In this movie, I'll show you a few methods for zooming continuously in and out from an image. Just in case you want more control over your zoom ratios so you're not limited to 25, 33, 50, and so forth. And I'm looking at this grayscale image at the 25% zoom ratio, and I'm seeing some moireing inside of his shirt. In other words, we're seeing some patterning that doesn't really exist. But I want to do so, as I say, with a little bit more deliberate control. I'm going to move my cursor over the portion of the shirt that I want to zoom in on, then I'll press the Alt key, or the Option key on a Mac, and I'll scroll up on my mouse.

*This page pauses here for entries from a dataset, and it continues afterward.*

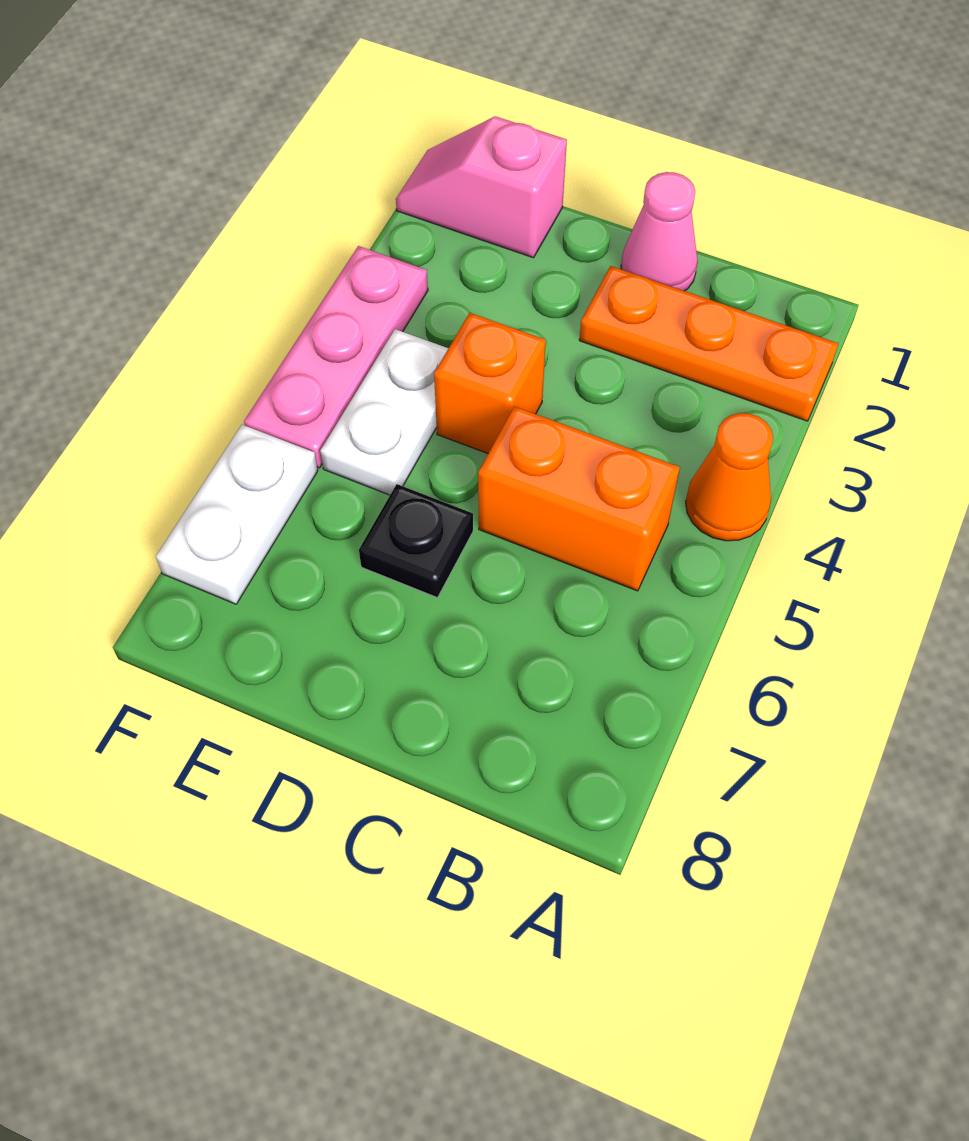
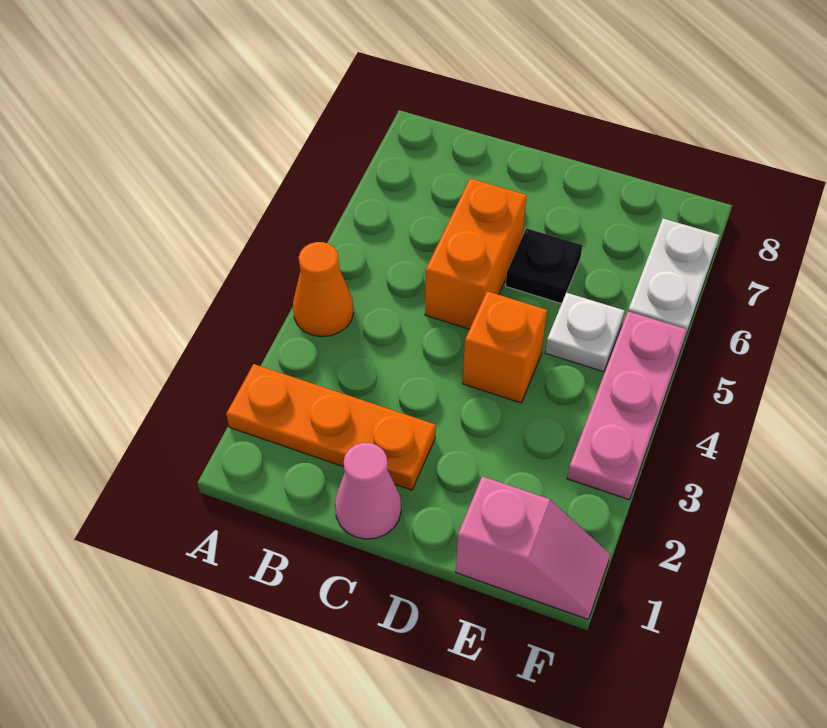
orange brick B5:C5 level 1 -> orange brick C5:C6 level 1
white plate E4:E5 level 1 -> white plate E5 level 1

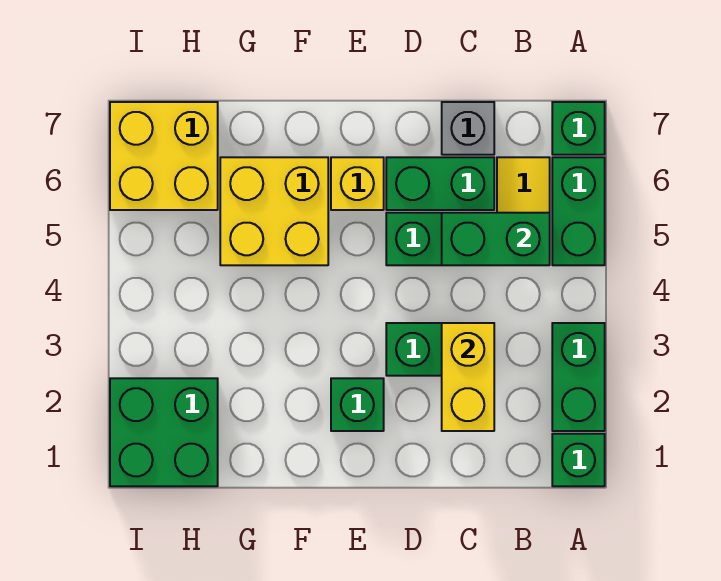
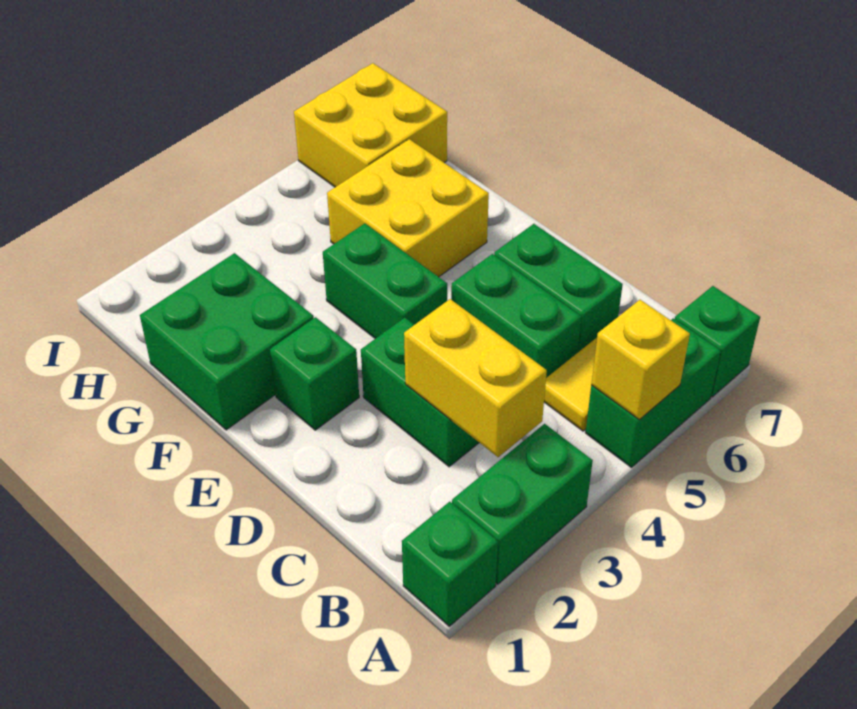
green brick B5:C5 level 2 -> green brick E4:F4 level 1
yellow brick C2:C3 level 2 -> yellow brick B3:C3 level 2
grey brick C7 level 1 -> none
yellow brick E6 level 1 -> yellow brick A5 level 2
green brick H1:I2 level 1 -> green brick F1:G2 level 1

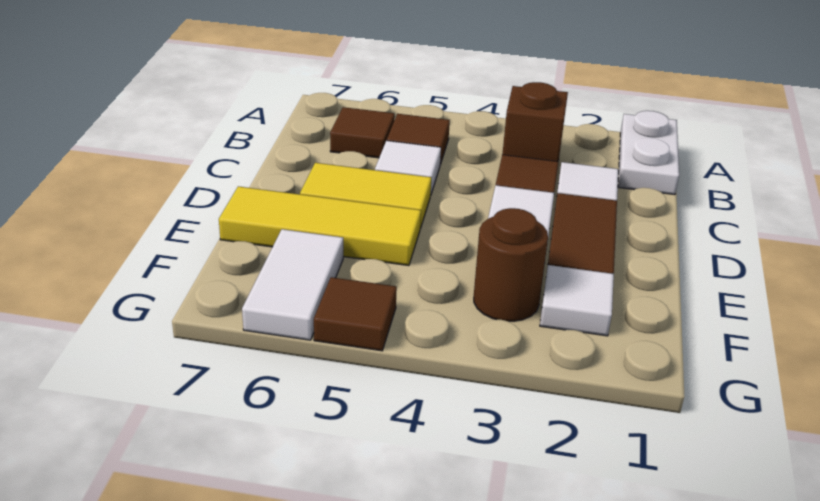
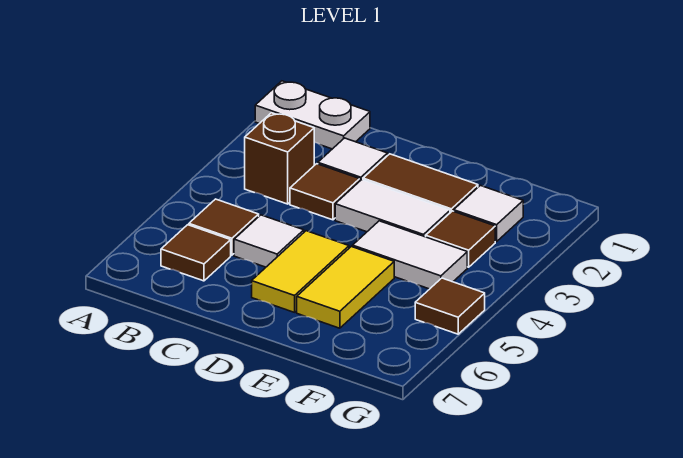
yellow tile E5:E7 level 1 -> yellow tile E5:E6 level 1
brown round brick F3 level 1 -> brown tile F3 level 1
white tile F6:G6 level 1 -> white tile E4:F4 level 1

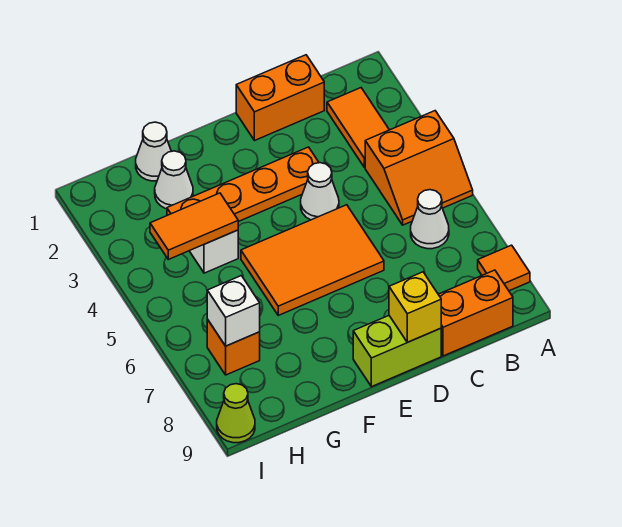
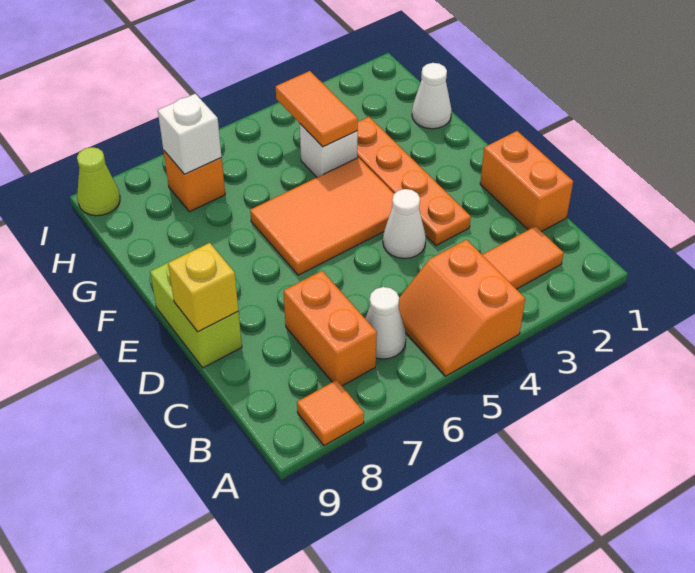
orange brick B9:C9 level 1 -> orange brick B7:C7 level 1
orange tile D5:F6 level 1 -> orange tile E4:F6 level 1
white cone G2 level 1 -> none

So I'm moving the scroll wheel on my PC mouse upward as I have the alt key down. On a Mac, you would presumably just move your finger upward as you press the option key. In either case, if you're working with a track pad, you could just press Alt or Option as you scroll upward as well. Notice that two things are happening. First of all, we're zooming in much smaller increments, which is really great. And we're zooming in on the cursor location, which gives us a lot more control as well. So that's one way to work. If you want to zoom out, press the Alt key or the Option key on a Mac, and you scroll downward on your mouse. Alright, I'm going to press Ctrl+0, or Cmd+0 on a Mac to zoom all the way out. You can also zoom continuously using the zoom tool, so if I press and hold the z key to get that zoom tool on the fly, and I click and hold on his eye, notice that he starts zooming toward me.

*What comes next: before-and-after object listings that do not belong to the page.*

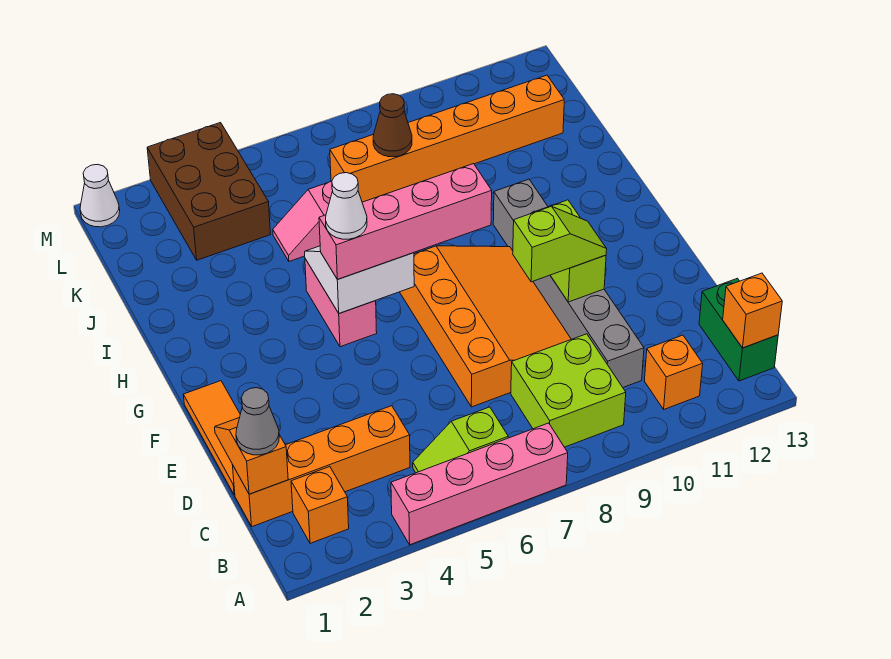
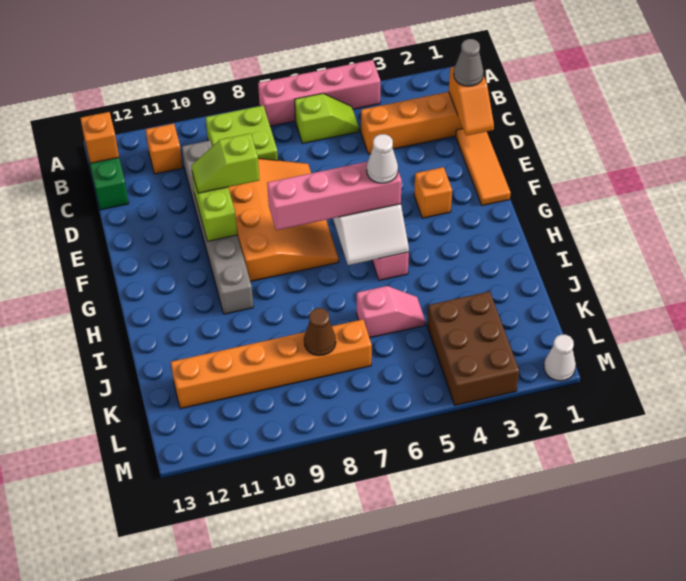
orange brick B2 level 1 -> orange brick F3 level 1
orange slope D7:G9 level 1 top 7 -> orange slope D7:G9 level 1 top 9

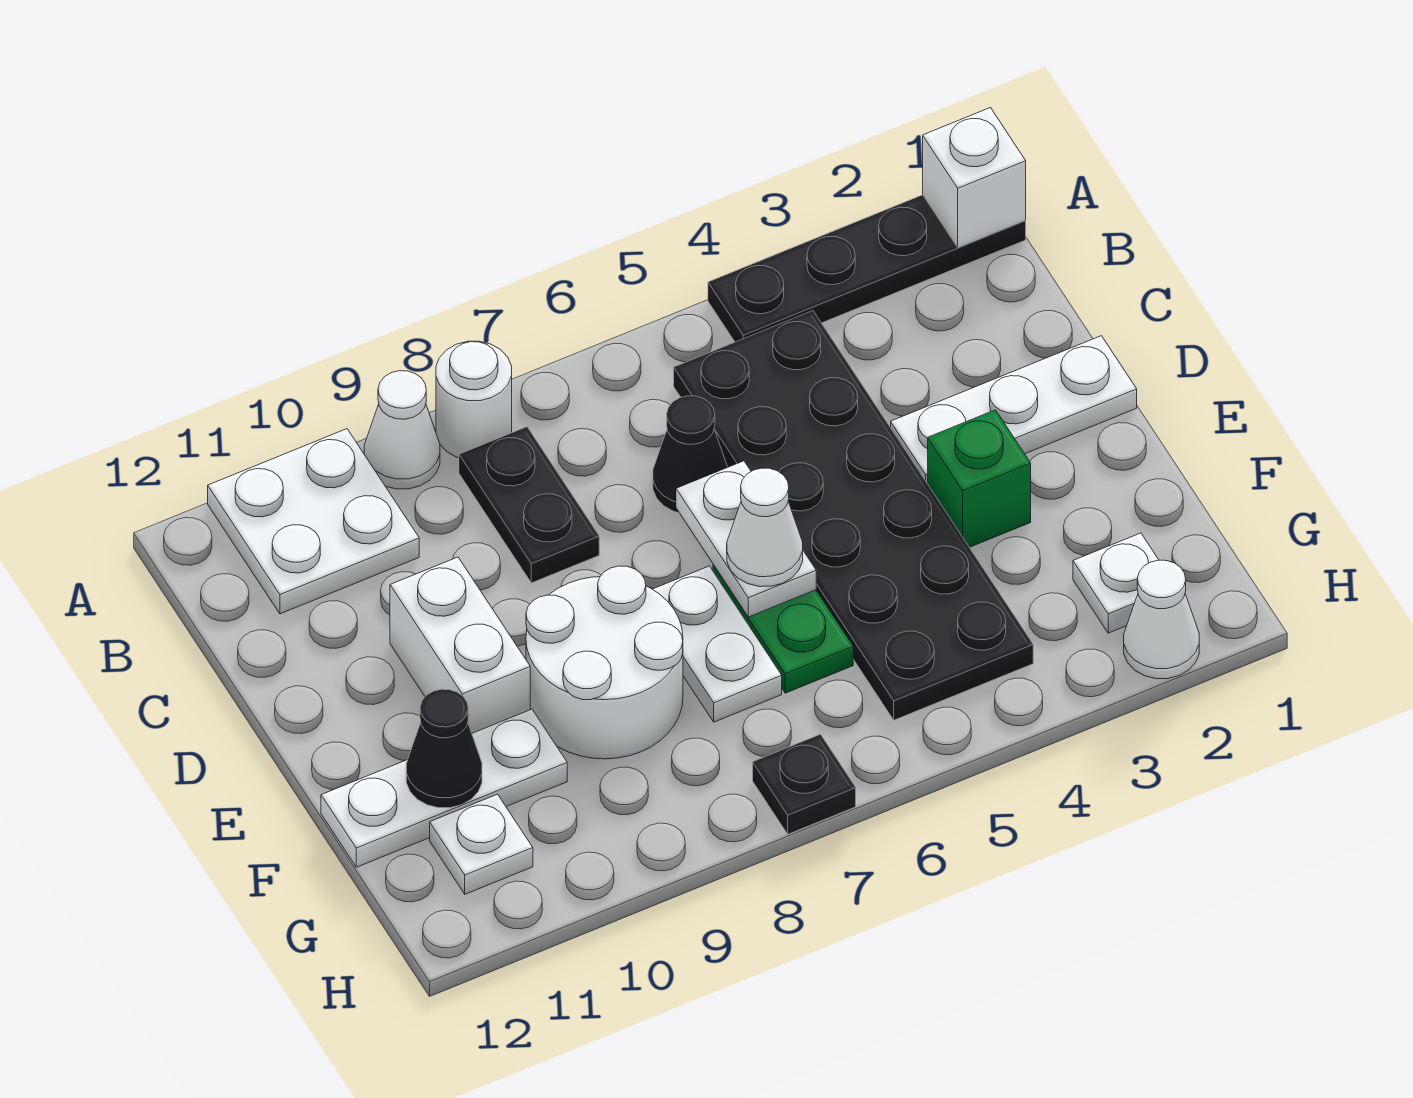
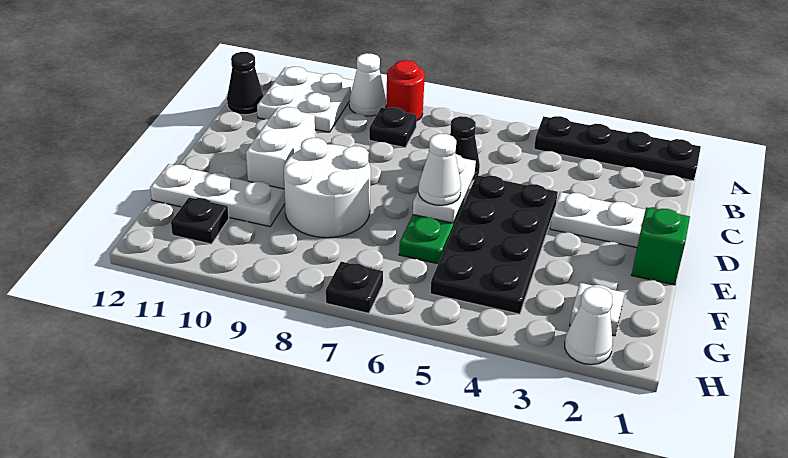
white brick A1 level 2 -> none
white round brick A8 level 1 -> red round brick A8 level 1
black plate B4:G5 level 1 -> black plate D4:G5 level 1
black plate B8:C8 level 1 -> black plate B8 level 1
green brick E3 level 1 -> green brick E1 level 1
white plate E7:F7 level 1 -> none
black cone F11 level 2 -> black cone B12 level 1
white plate G11 level 1 -> black plate G11 level 1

And after I zoom in past 600%, I start to see the pixel grid that is the line between the pixels. To zoom out, I would just keep the z key and my mouse button down and I press and hold the Alt key or the Option key on a Mac. And so as long as you're pressing z and clicking and holding, you're going to zoom one direction or the other continuously. Here's another option you can take advantage of. I'll zoom out again by pressing Ctrl+0 or Cmd+0 on the Mac and I'll press and hold the C key. If I drag to the right, I'm going to zoom very, very quickly in.
If I drag to the left, I'm going to zoom very quickly out. For some folks who have been using the software for a very long time that's pretty confusing, because that's not the way it used to work. Let me show you how you can revert the behavior if you like. Go and manually switch to the zoom tool, either by clicking on it or tapping the Z key. Notice that check box, Scrubby Zoom, if you turn it off, you get the old behavior. By which I mean, instead of dragging with the tool to suddenly zoom in or out, you drag to marquee the portion of the image, that you want to zoom in on and then, as soon as you release, Photoshop zooms and centers that portion of the image, on screen.
So you can pick your poison and work any way you like, but in any event you have a lot of options for continuously zooming in or out from the image here inside Photoshop.